At this point, you will have validated everything from end to end, and likely found the bug.
The code you produced, was almost correct. So, you didn't left me much to correct:
void Spectrogram::process(){
int transform_size = 1024;
int half = transform_size/2;
int step_size = transform_size/2;
double in[transform_size];
double processed[half];
fftw_complex *out;
fftw_plan p;
out = (fftw_complex*) fftw_malloc(sizeof(fftw_complex) * transform_size);
for (int x=0; x < wavFile->getSamples()/step_size; x++) {
// Fill the transformation array with a sample frame and apply the window function.

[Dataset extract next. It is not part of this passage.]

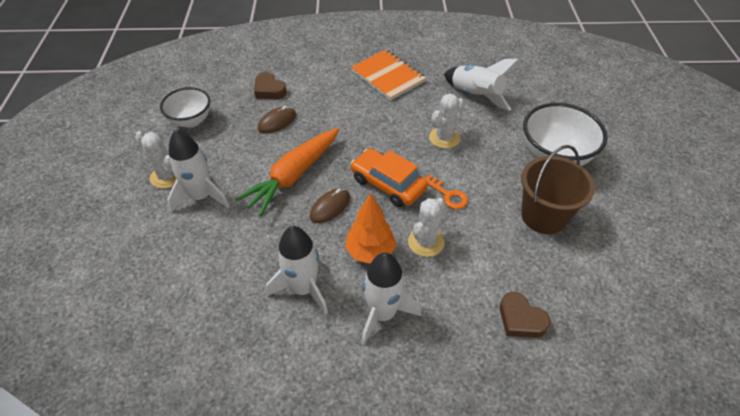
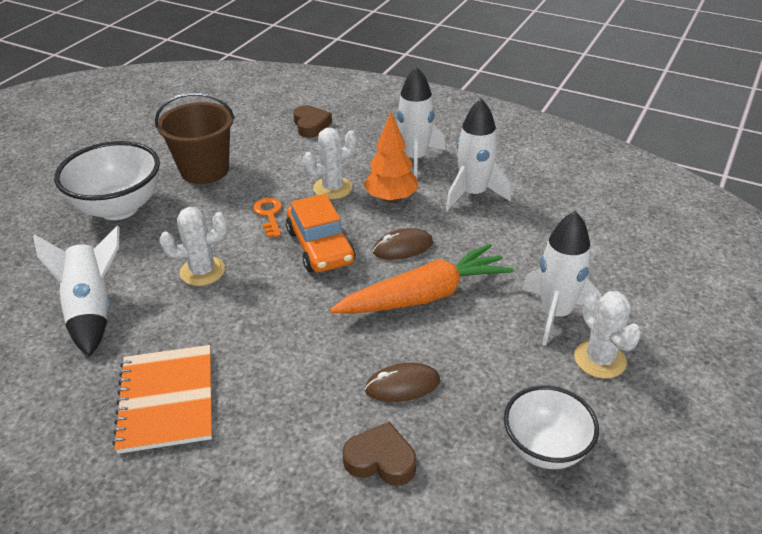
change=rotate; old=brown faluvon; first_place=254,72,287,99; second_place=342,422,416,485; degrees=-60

// Normalization is performed later
// (One error was here: you didn't set the last value of the array in)
for (int j = 0, int i = x * step_size; i < x * step_size + transform_size; i++, j++)
in[j] = wavFile->getSample(i) * windowHanning(j, transform_size);
p = fftw_plan_dft_r2c_1d(transform_size, in, out, FFTW_ESTIMATE);
fftw_execute(p); /* repeat as needed */
for (int i=0; i < half; i++) {
// (Here were some flaws concerning the access of the complex values)
out[i][0] *= (2./transform_size); // real values
out[i][1] *= (2./transform_size); // complex values
processed[i] = out[i][0]*out[i][0] + out[i][1]*out[i][1]; // power spectrum
processed[i] = 10./log(10.) * log(processed[i] + 1e-6); // dB
// The resulting spectral values in 'processed' are in dB and related to a maximum
// value of about 96dB. Normalization to a value range between 0 and 1 can be done
// in several ways. I would suggest to set values below 0dB to 0dB and divide by 96dB:
// Transform all dB values to a range between 0 and 1:
if (processed[i] <= 0) {
processed[i] = 0;
} else {
processed[i] /= 96.; // Reduce the divisor if you prefer darker peaks
if (processed[i] > 1)
processed[i] = 1;
}
In->setPixel(x,(half-1)-i,processed[i]*255);
}
// This should be called each time fftw_plan_dft_r2c_1d()
// was called to avoid a memory leak:
fftw_destroy_plan(p);
}
fftw_free(out);
}
The two corrected bugs were most probably responsible for the slight variation of successive transformation results. The Hanning window is very vell suited to minimize the "noise" so a different window would not have solved the problem (actually #Alex I already pointed to the 2nd bug in his point 2. But in his point 3. he added a -Inf-bug as log(0) is not defined which can happen if your wave file containts a stretch of exact 0-values. To avoid this the constant 1e-6 is good enough).
Not asked, but there are some optimizations:
put p = fftw_plan_dft_r2c_1d(transform_size, in, out, FFTW_ESTIMATE); outside the main loop,
precalculate the window function outside the main loop,
abandon the array processed and just use a temporary variable to hold one spectral line at a time,
the two multiplications of out[i][0] and out[i][1] can be abandoned in favour of one multiplication with a constant in the following line. I left this (and other things) for you to improve
Thanks to #Maxime Coorevits additionally a memory leak could be avoided: "Each time you call fftw_plan_dft_rc2_1d() memory are allocated by FFTW3. In your code, you only call fftw_destroy_plan() outside the outer loop. But in fact, you need to call this each time you request a plan."
Audacity typically doesn't map one frequency bin to one horizontal line, nor one sample period to one vertical line. The visual effect in Audacity may be due to resampling of the spectrogram picture in order to fit the drawing area.